Embryo glue is hyaluronic acid. It mimics the sticky secretions in the uterus. It might be useful in particular situations. It adds cost to the treatment process, so it’s a very individual decision you have to make with your doctor. While it may help, it doesn’t guarantee that the embryo will implant.

How do I prepare for my embryo transfer in the weeks leading up to it?

 ·     Maintain a healthy diet (avoid highly processed foods and eat organic produce, if possible, especially the produce on the dirty dozen list which has the highest pesticide residue)

·      Avoid artificial sweeteners 

·      Eliminate alcohol or limit consumption to less than 3 servings a week

·      Abstain from recreational drug use

·      Take at least 400 mcg of folic acid daily 

·      Exercise regularly—modify your workout if you’re a strenuous exerciser (this is good for those undergoing a frozen embryo transfer since ovaries will be back to their regular size)

·       Get enough sleep

·       Decrease your stress levels (yoga and meditation are great ways to reduce stress)

How do I prepare for my embryo transfer the day of?

·       Come into the clinic with a full bladder–this helps us see the uterus better during the abdominal ultrasound used to guide our catheter during the transfer

·       Do not use any perfumes, fragrance lotions, or make up–these contain chemicals that are endocrine disrupting that may be harmful to eggs and embryos

·       Bring someone with you–it’s nice to have someone there for support and if you’re given Valium, someone will need to take you home

What will happen during the embryo transfer procedure?

We will use a thin flexible catheter to transfer your embryo to the upper portion of your uterus. This is a 10–15-minute procedure using ultrasound guidance. There is no anesthesia involved. We may give you Valium to help relax the uterus and prevent uterine contractions during the embryo transfer if you are anxious.

What should I do after the embryo transfer?

On the day of transfer and the following day, take it easy. We don’t recommend bed rest, but don’t do any major exercises. Wait two weeks to see if implantation has occurred. After 10 days, we will check your HCG (pregnancy hormone) levels. In a normal pregnancy, HCG levels double every 48 hours. We will check this 3-4 times. After that, you will have your first pregnancy ultrasound. You will continue all meds until 10 weeks gestation.

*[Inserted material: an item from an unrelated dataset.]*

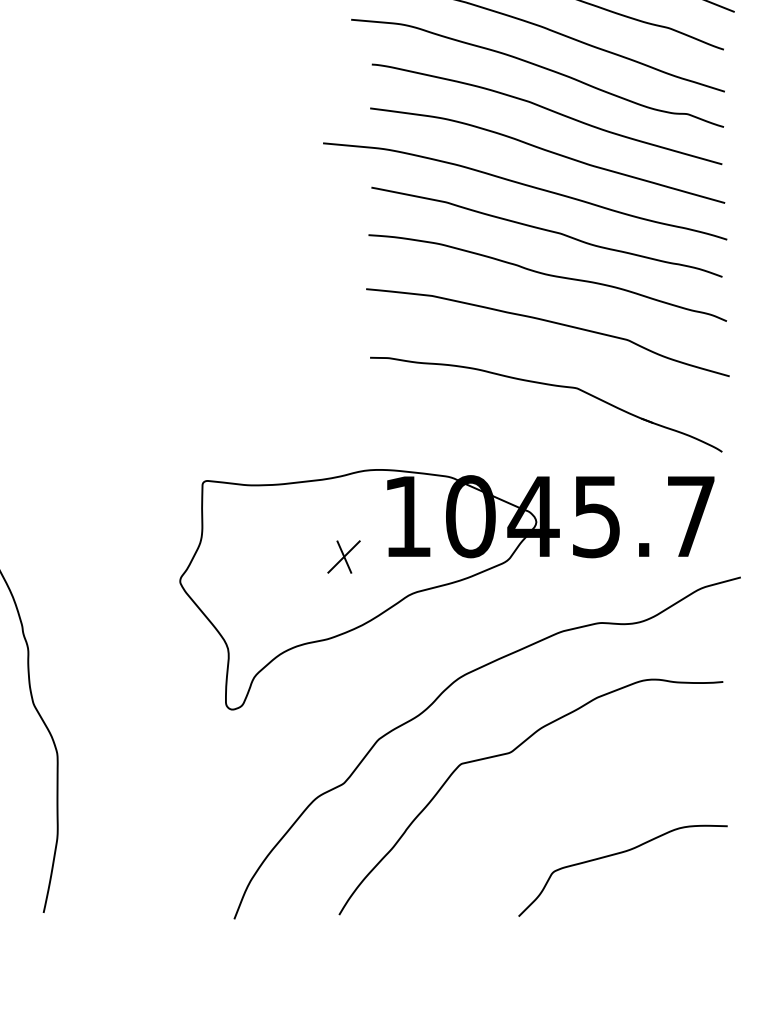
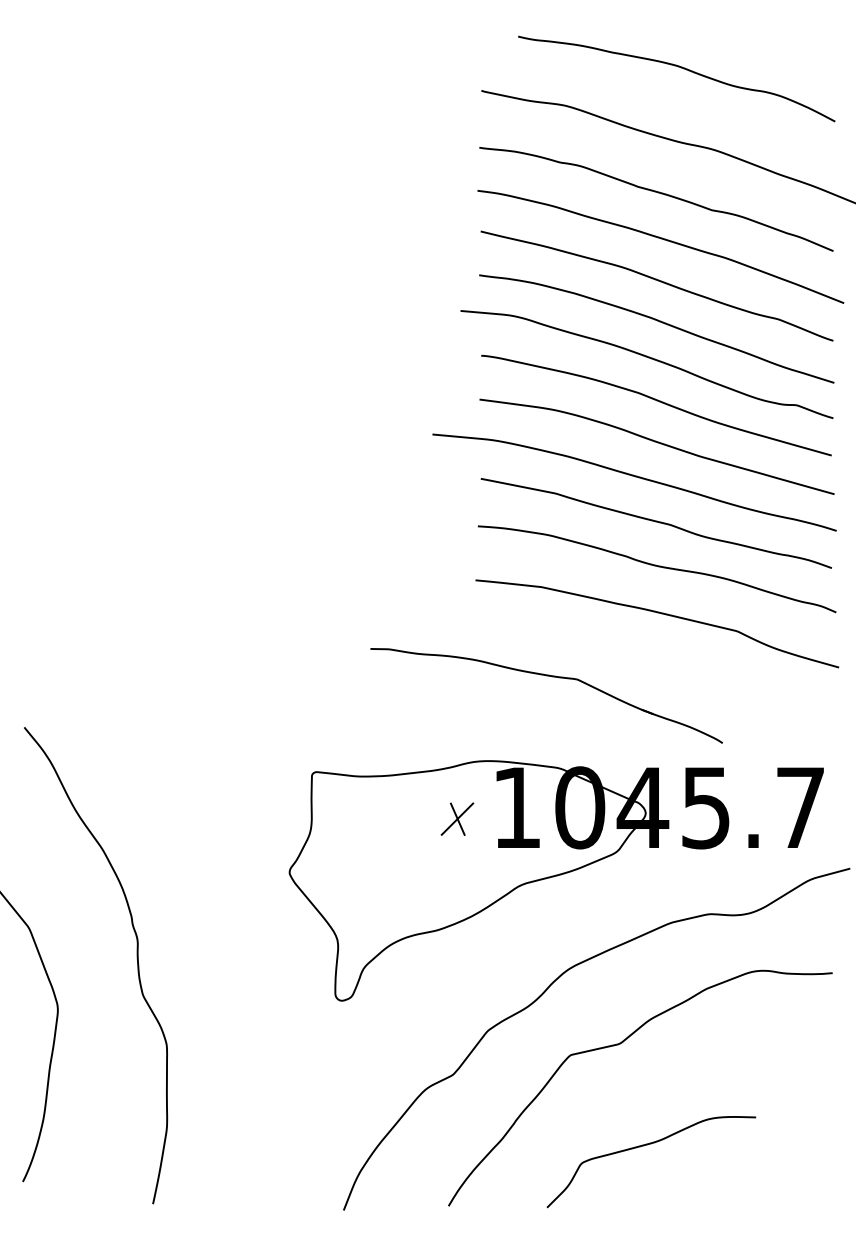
part: (552, 386) -> (552, 677), moved
part: (344, 556) -> (457, 818), moved
curve: (619, 854) -> (647, 1145), moved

What can I do to ease anxiety during the two week wait?

The two week wait is hard, but there are a few things you can do to ease the anxiety during this time of uncertainty:

·  Lean on your support system

·  Keep yourself busy

·  Spend time with friends and family

·  Be kind to yourself

How soon after transfer will I be considered pregnant?

Behave as if you are pregnant from the moment the embryo is placed in your uterus. We will check your HCG (pregnancy hormone) levels 9-10 days after transfer.

What signs/symptoms should I watch out for after transfer?

Mild cramping and spotting can be normal. If there is any severe pelvic pain, more than spotting, fever, nausea, or any other concerning symptoms, please call the clinic.